Das Szenario lässt wenig aus: Feuer, über 200 Verletzte, Tote, auch in einem entgleisten Zug. Allein in einer Militärmaschine seien 45 Fallschirmspringer gewesen, so eine Meldung des ÖEL. Dazu ein eingestürztes Fabrikgebäude und fünf Gebäudebrände. Immer wieder kommen neue Anforderungen an die Führungsgruppe, die sich gemeinsam mit den Fachberatern um die Organisation kümmert.
Nach über drei Stunden ist die „erste Luft raus“ aus der Übung. Die Mitarbeiter der FüGK haben ihre Aufgaben abgearbeitet. Schweres und Spezialgerät bis hin zur Erkundungsdrohne geordert, Einsatzkräfte und Fachleute angefordert, Verpflegung bestellt, Unterkünfte und eine Pressekonferenz organisiert. Dann wird es noch einmal spannend. Erste Einsatzkräfte klagen über Schwindel, Fässer mit der Aufschrift Tabun wurden gefunden. Richard Knorr vom Bayerischen Roten Kreuz warnt: hochgefährlich, die Einsatzkräfte müssen zurück gezogen und dekontaminiert werden. Eine neue Lawine rollt auf die Führungsgruppe zu. Doch damit nicht genug: plötzlich eine ganz neue Situation. Auf der Autobahn A9 hat sich eine Massenkarambolage mit 35 Fahrzeugen ereignet. Auf dem Gelände des Bahnhofes in Kirchenlaibach ist Munition explodiert, eine Einsatzkraft ist verletzt, die Brandbekämpfung musste abgebrochen werden. Während im Erstalarm rund 250 Kräfte an der Einsatzstelle kalkuliert wurden, ist die Anzahl zwischenzeitlich auf weit über 800 angestiegen.

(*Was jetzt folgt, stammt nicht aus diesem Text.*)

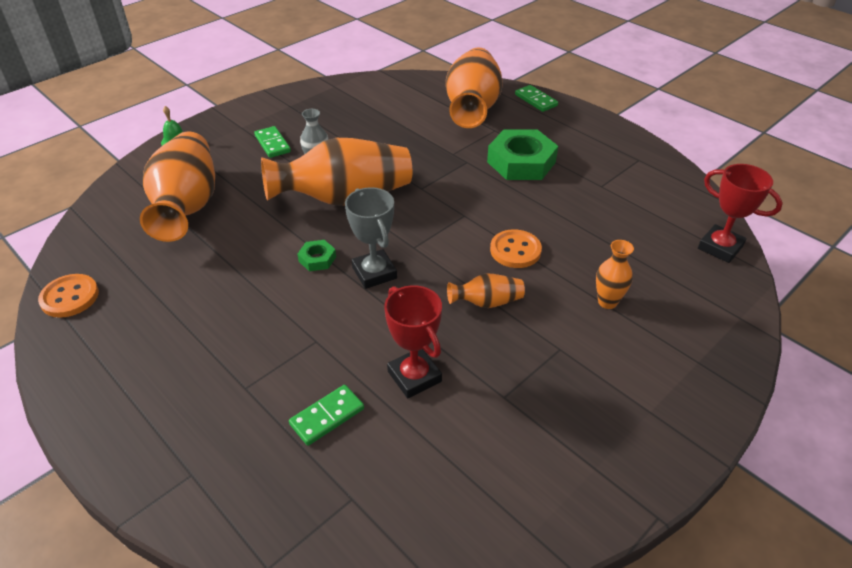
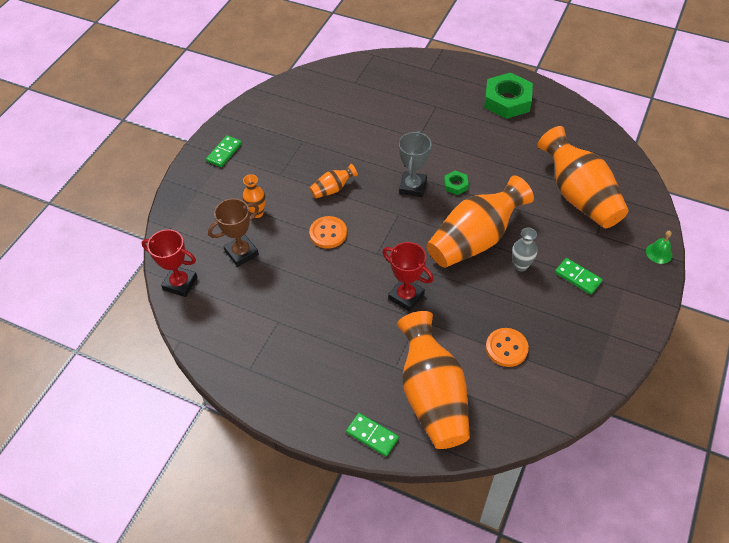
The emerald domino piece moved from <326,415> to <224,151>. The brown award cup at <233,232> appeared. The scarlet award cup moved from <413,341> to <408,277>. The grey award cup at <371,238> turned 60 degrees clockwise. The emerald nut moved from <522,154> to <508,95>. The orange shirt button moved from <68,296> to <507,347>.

Der Uhrzeiger wandert in Richtung 15 Uhr – spätestes Übungsende. Ganze fünf Stunden hat das Team um Sabine Kerner intensiv gearbeitet und organisiert. Die Luft im Keller des Landratsamtes ist stickig geworden. Kerner bedankt sich bei allen, die an der Stabsrahmenübung teilgenommen haben. Manöverkritik wird es an diesem Tag nicht geben, jeder solle sich erst seine eigenen Gedanken zur Übung machen. Schließlich kommt noch der zu Wort, der sich dieses „Unglück“ ausgedacht hat. Nach realistischen Gegebenheiten, wie er selbst sagt. Lediglich der Güterzug in Kirchenlaibach sei zu dieser Zeit nicht an diesem Ort vorstellbar. Kreisbrandrat Hermann Schreck zeigt sich zufrieden mit der Leistung. Die Kommunikation zwischen FüGK und ÖEL müsse noch technisch verbessert werden, die Zusammenarbeit vor allem auch der Fachberater untereinander sei hingegen herausragend gewesen, urteilt Schreck.
Und so wird der 23.11.2013 nicht als Unglückstag mit einem Katastrophenfall in die Geschichte des Landkreises Bayreuth eingehen, sondern als ein lehrreicher, aufschlussreicher und somit gewinnbringender Tag.